Detonation Proof In-Line Flame Arrester and Deflagration Proof In-Line Flame Arrester

 The Difference between Detonation Proof In-Line Flame Arrester and Deflagration Proof In-Line Flame Arrester

Flame Arresters are mechanical safety devices that prevent a fire (flame) traveling from one part of a site to another and prevent a flame entering a vessel and igniting vapour

Deflagration is a term describing subsonic combustion propagating through heat transfer where hot burning material heats the next layer of cold material and ignites it. Most “fire” found in daily life, from flames to explosions, is deflagration

When the gas is ignited the flame begins to accelerate. This acceleration results in the build-up of a pressure wave ahead of the flame. Given enough run up distance, this pressure wave can build into a shock wave as the flame speed reaches sonic velocity.

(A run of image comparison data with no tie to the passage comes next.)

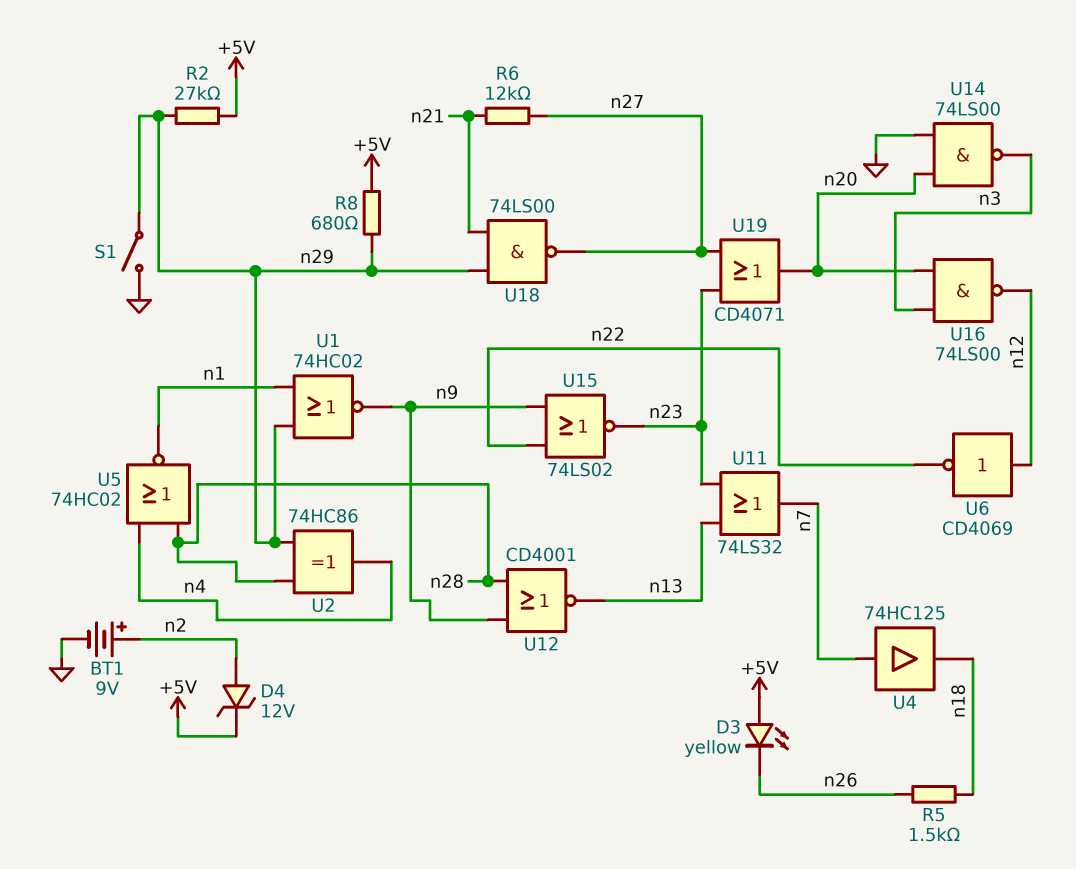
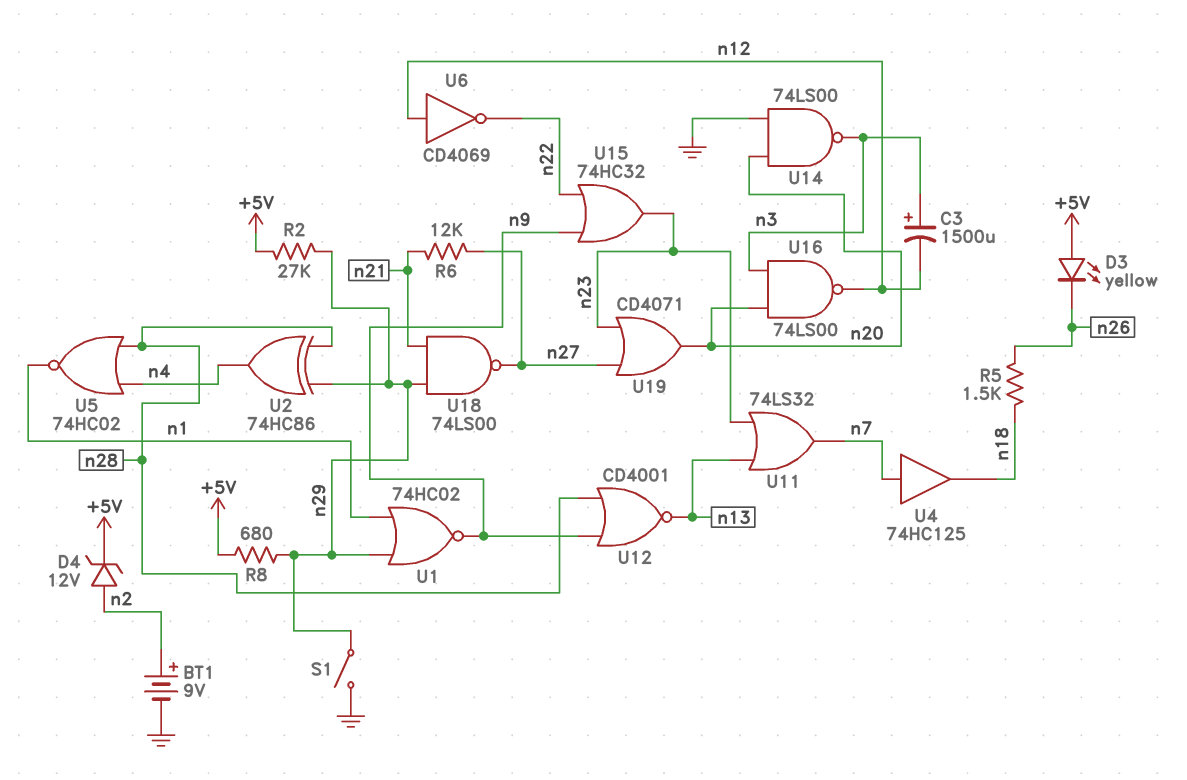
C3: none -> 1500uF (plus n3, minus n12)
U15: NOR 74LS02 (in n9, in n22, out n23) -> OR 74HC32 (in n9, in n22, out n23)

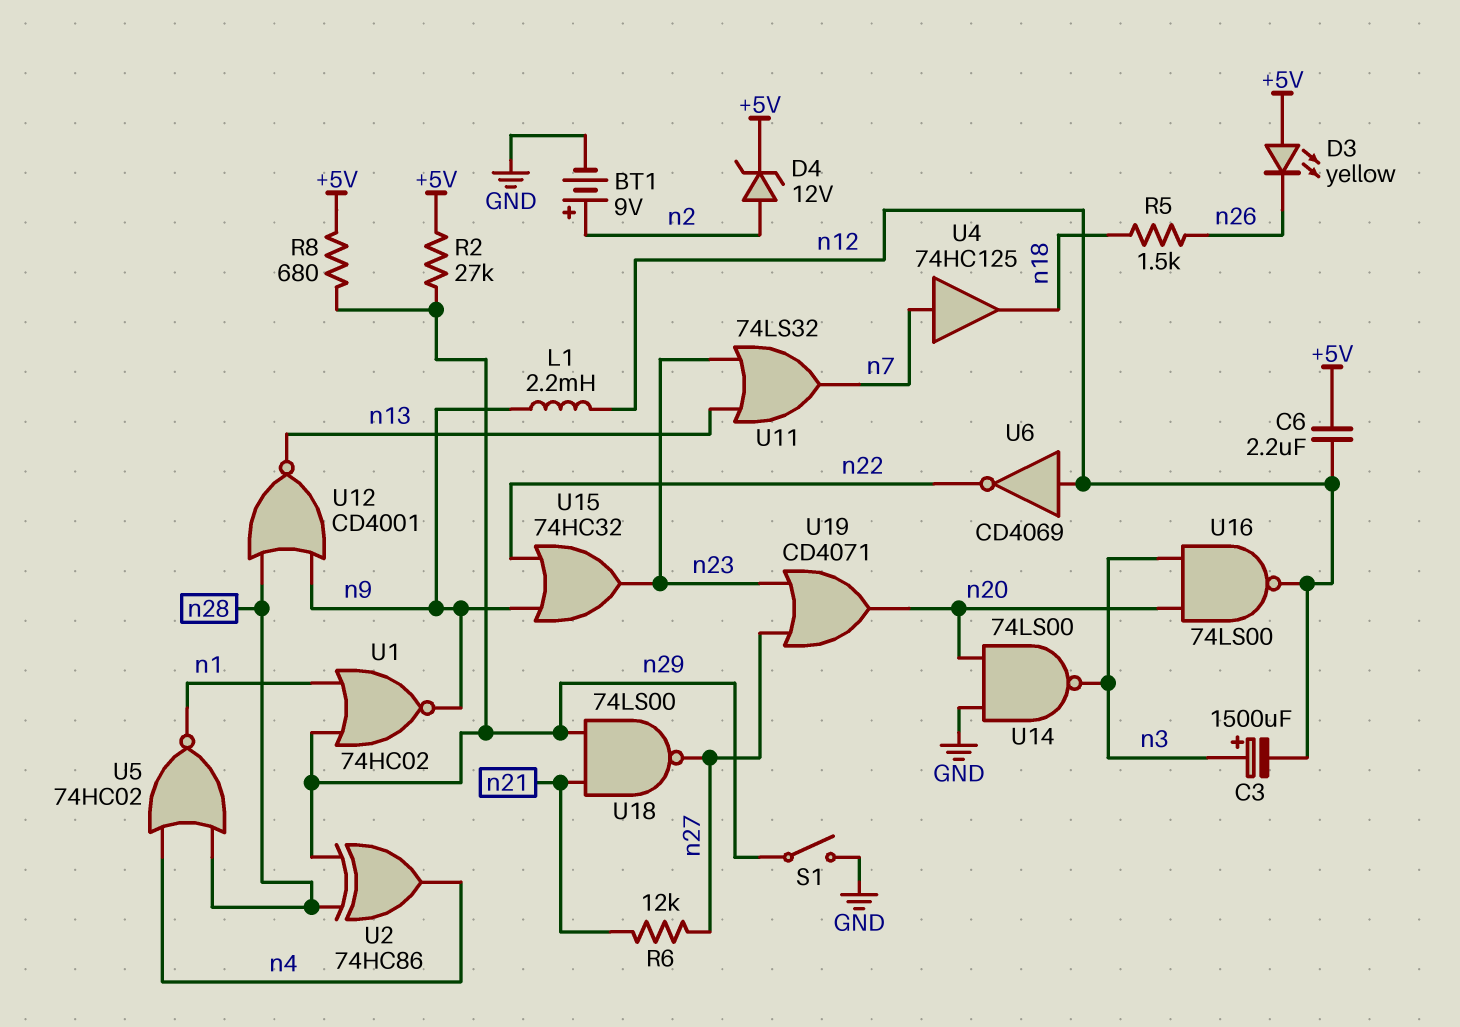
C6: none -> 2.2uF (+5V, n12)
L1: none -> 2.2mH (n9, n12)

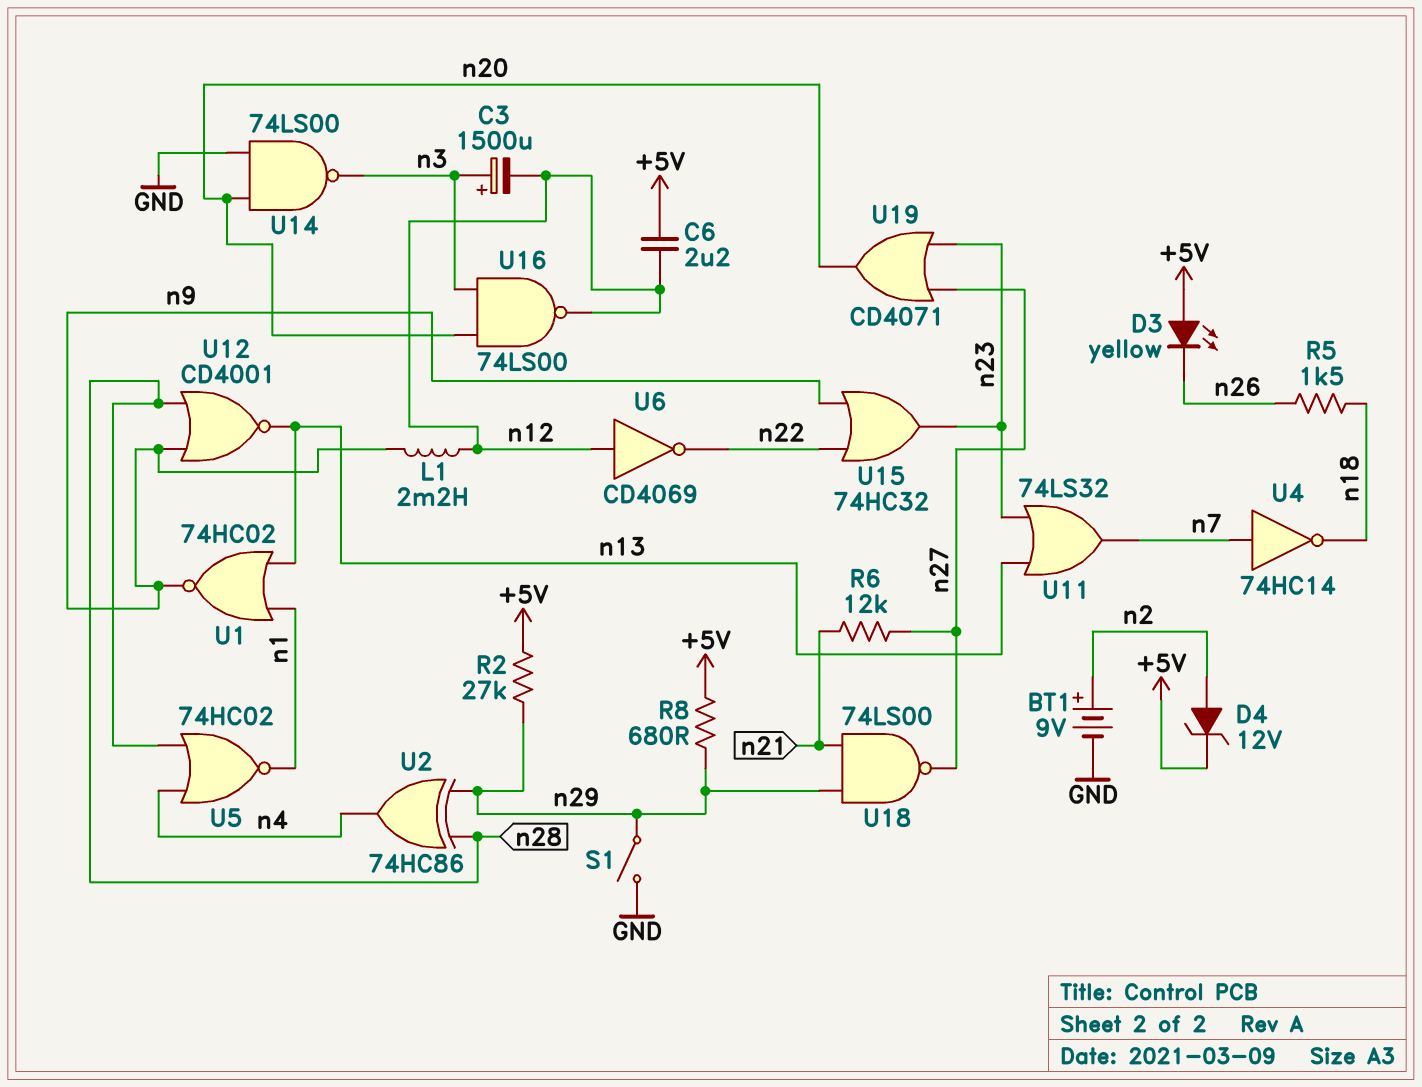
U1: NOR 74HC02 (in n1, in n29, out n9) -> NOR 74HC02 (in n1, in n13, out n9)
U4: buffer 74HC125 (in n7, out n18) -> NOT 74HC14 (in n7, out n18)

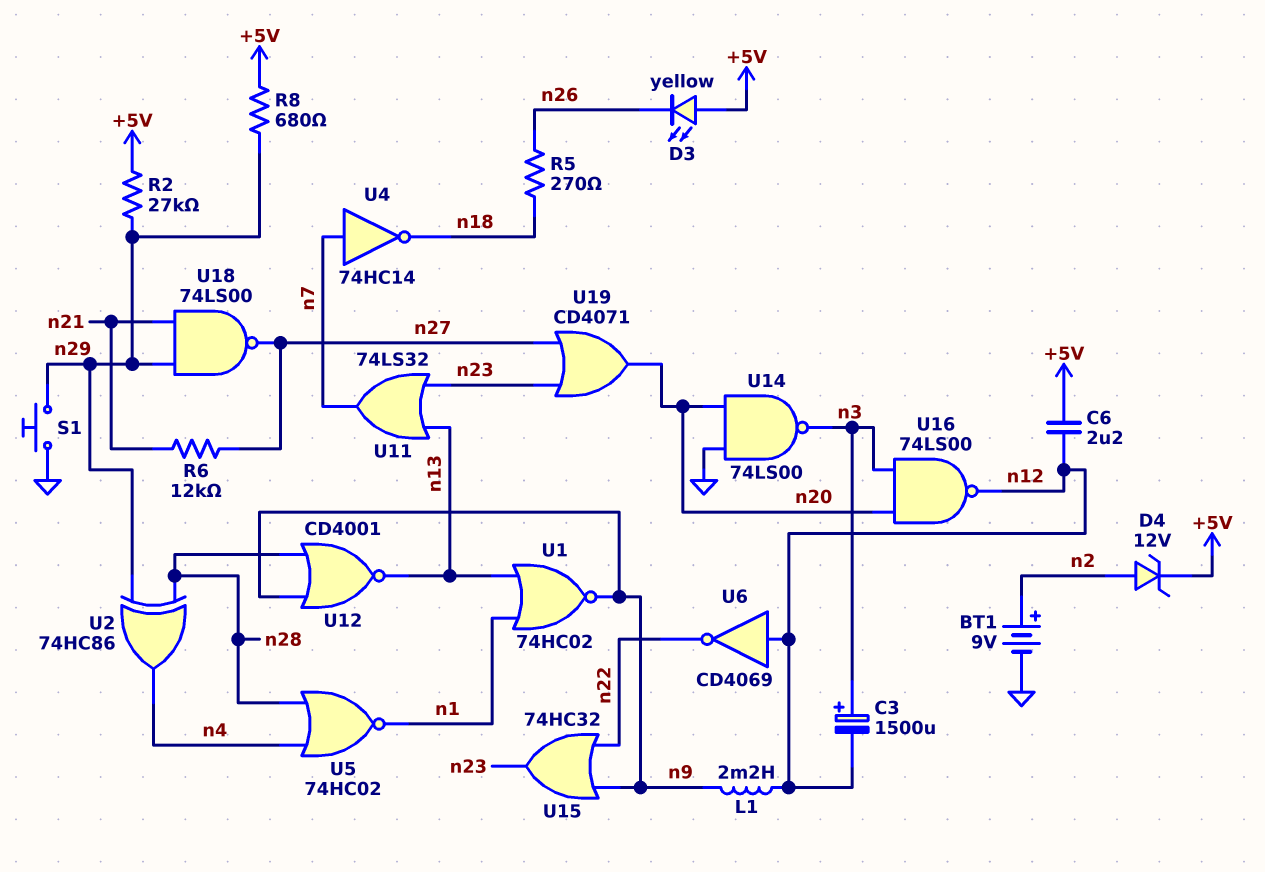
R5: 1.5k (n18, n26) -> 270 (n18, n26)
S1: switch (GND, n29) -> button (GND, n29)

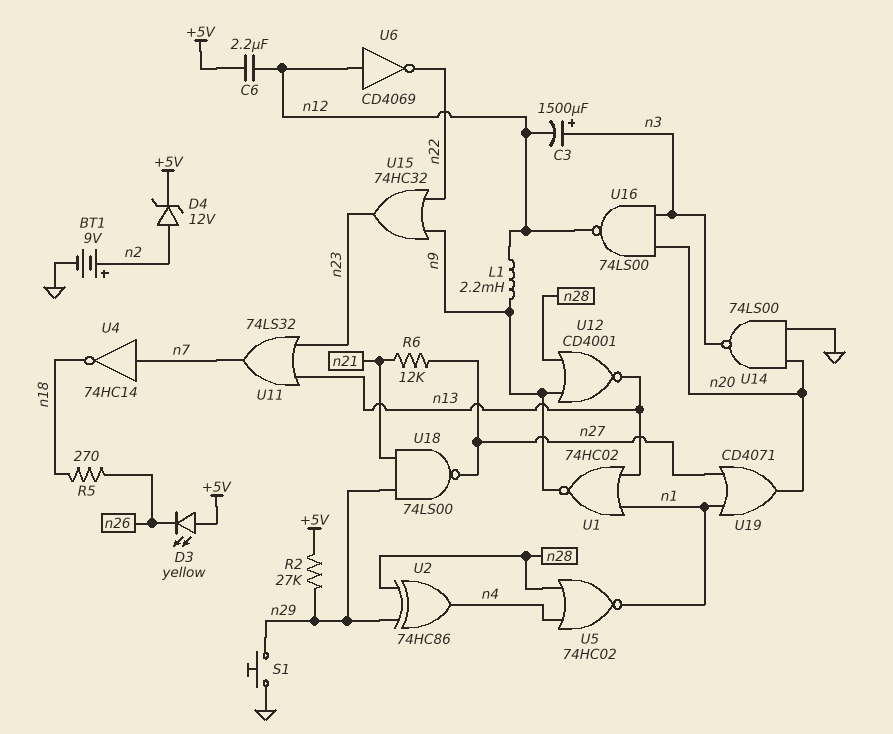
R8: 680 (+5V, n29) -> none
U19: OR CD4071 (in n23, in n27, out n20) -> OR CD4071 (in n1, in n27, out n20)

This first phase is known as a deflagration.

Once the shock wave reaches a pressure to auto-ignite the gas through which it is traveling the flame front and shock wave couple together forming an unstable detonation.

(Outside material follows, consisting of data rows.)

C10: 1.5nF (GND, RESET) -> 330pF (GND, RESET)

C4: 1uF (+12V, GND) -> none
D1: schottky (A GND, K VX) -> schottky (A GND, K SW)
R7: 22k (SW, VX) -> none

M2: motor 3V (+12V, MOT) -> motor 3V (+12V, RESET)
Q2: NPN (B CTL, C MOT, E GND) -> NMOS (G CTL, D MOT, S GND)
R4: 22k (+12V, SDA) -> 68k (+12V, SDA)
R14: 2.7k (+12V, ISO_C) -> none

This deflagration to detonation transition (DDT) is the most severe phase of a pipeline explosion, which can generate flame speeds of >3000m/s and high pressures, over 100bar in some cases.

In short, the deflagration Flame Arrester is designed to stop the initial phase of the explosion and is shorter and lighter than the unstable detonation arrestor, but the Deflagration Flame Arrester has restrictions on its placement within the pipework regarding distance from the source of ignition.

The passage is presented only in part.